I'm pretty understanding of it. Mainly because I used to be one of those people. My parents had adopted a stray cat shortly before I was born, whom they think was likely abused by her former owners. As such she was extremely skittish around people, and tended to be somewhat mean. She was NOT fond of me from the start, and would often bite or scratch me, so I just...avoided her.

I grew up thinking cats couldn't be handled much, could only be pet along their spine (that's all she'd tolerate), and just always expected them to try biting or scratching me if I ever picked them up. I was also fairly allergic, so I just generally avoided cats. I never _disliked _them really. I always thought they were cute, but I was definitely more of a dog person, and never considered owning a cat.
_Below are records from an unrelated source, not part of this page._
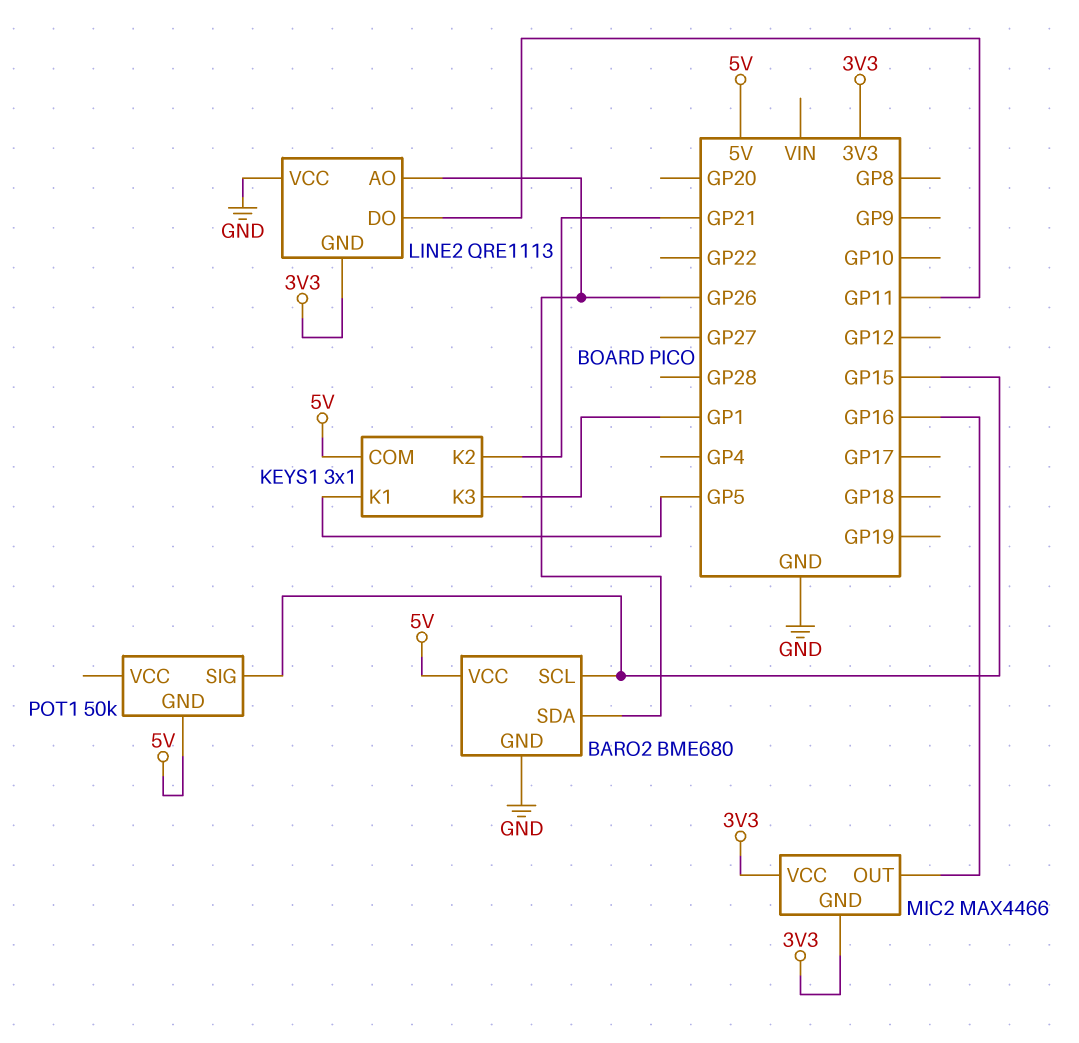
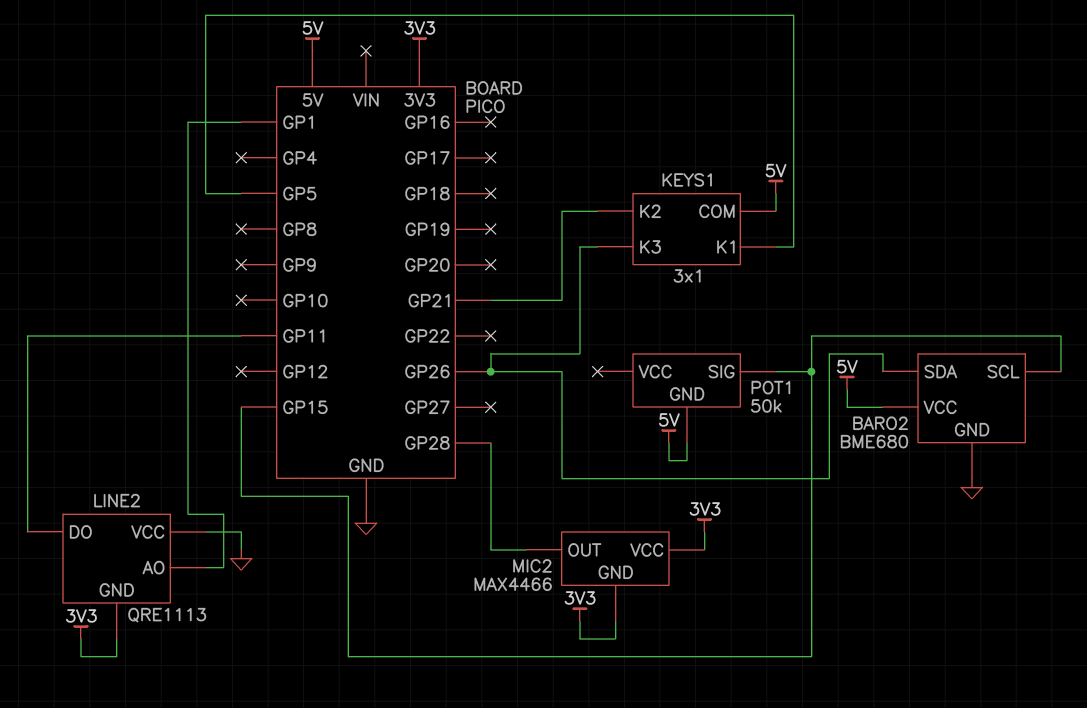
KEYS1 pin K3: GP1 -> GP26
LINE2 pin AO: GP26 -> GP1
MIC2 pin OUT: GP16 -> GP28

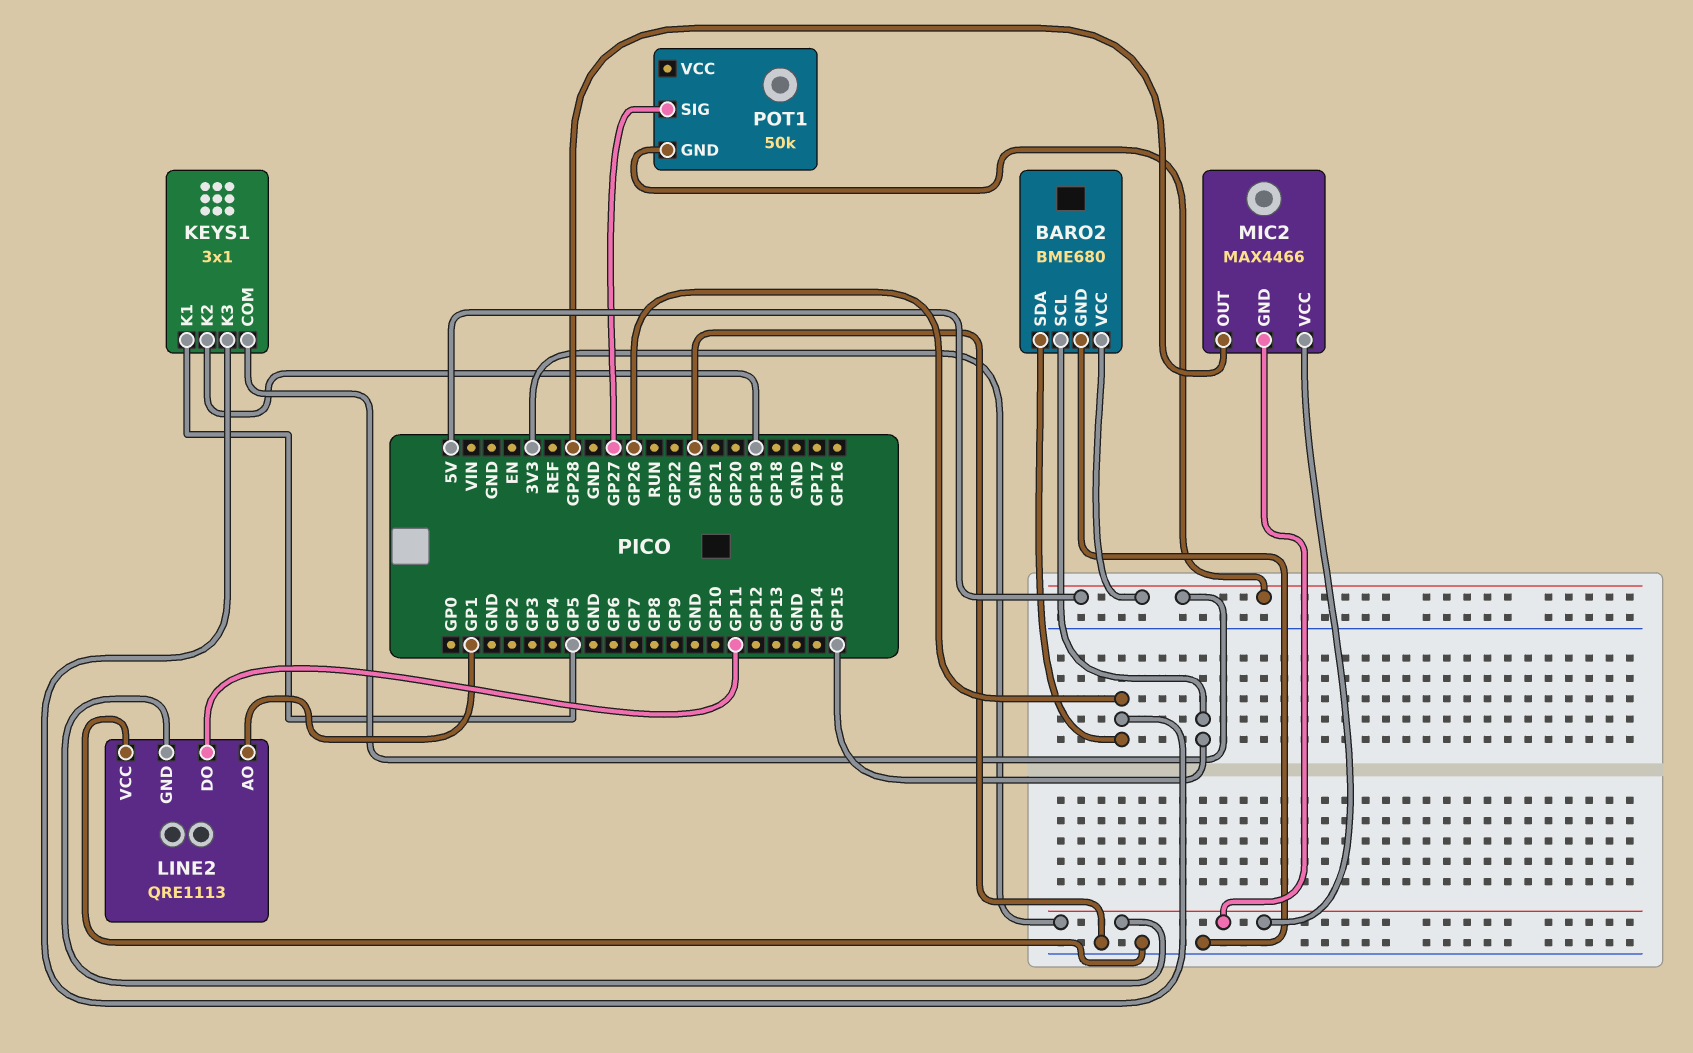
KEYS1 pin K2: GP21 -> GP19
POT1 pin SIG: GP15 -> GP27

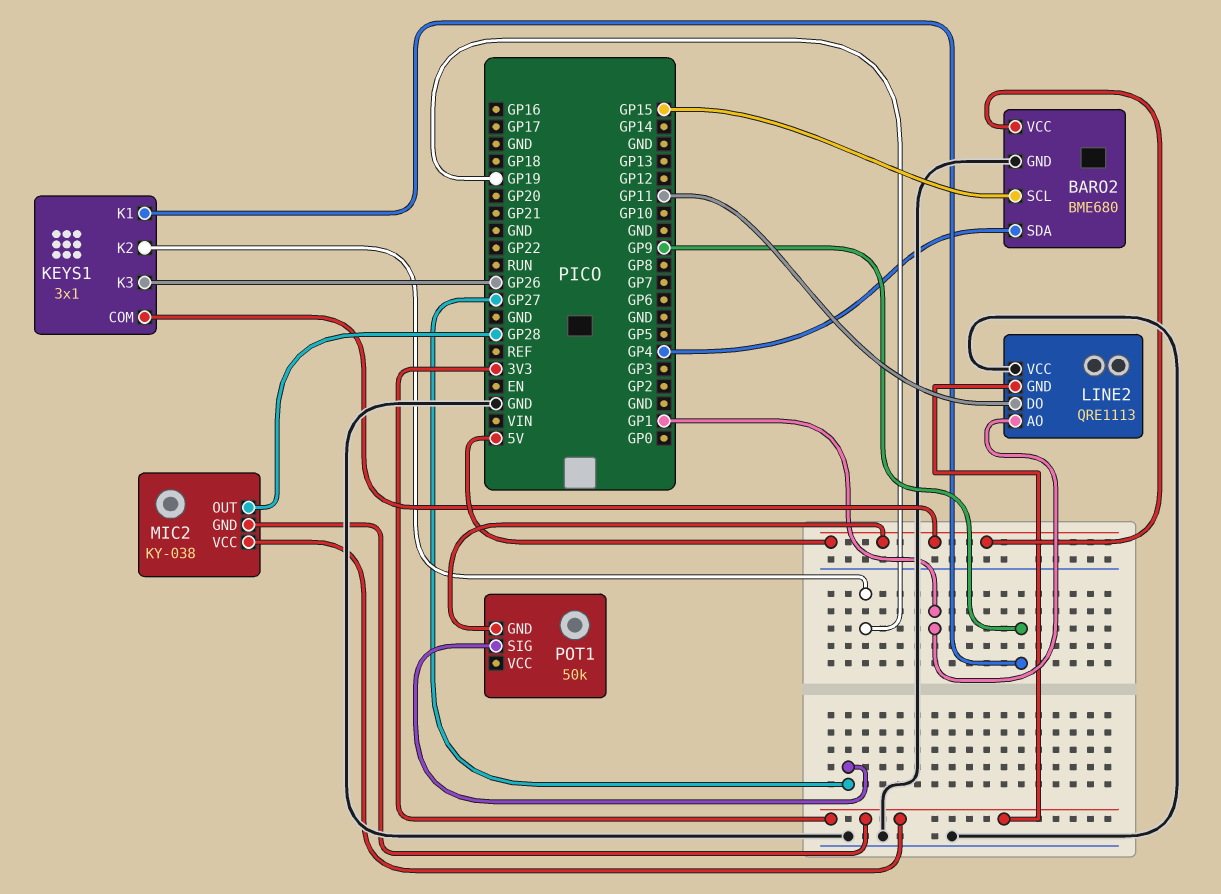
BARO2 pin SDA: GP26 -> GP4
KEYS1 pin K1: GP5 -> GP9
MIC2: MAX4466 -> KY-038

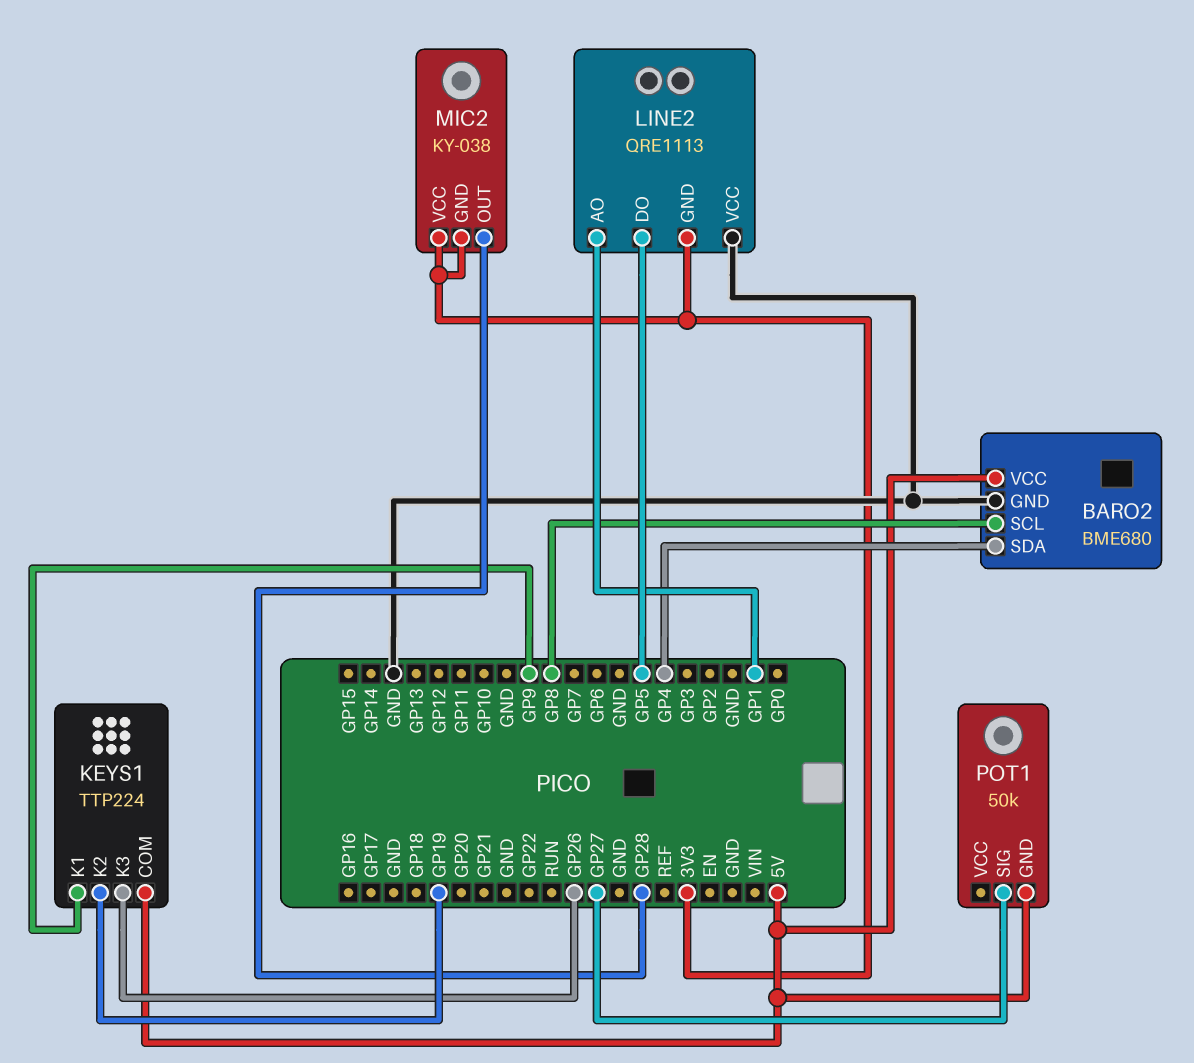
BARO2 pin SCL: GP15 -> GP8
KEYS1: 3x1 -> TTP224
LINE2 pin DO: GP11 -> GP5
As I got older, and saw other people's cats, I began to realize how irrational my fears were, and that my childhood cat may have been the exception, not the norm. Finally, when my boyfriend and I decided to get a pet and realized a puppy would not work well with our situation (we live in a small condo with no yard) we decided a cat would be the best option. He'd grown up with cats and liked them, and I really wanted to turn my opinion of them around.

Obviously, having now owned two for a bit, I love them, and realize how prejudiced my earlier views on them as being unaffectionate and hostile were. But I can still understand why some other people might not be fans, having once been there myself.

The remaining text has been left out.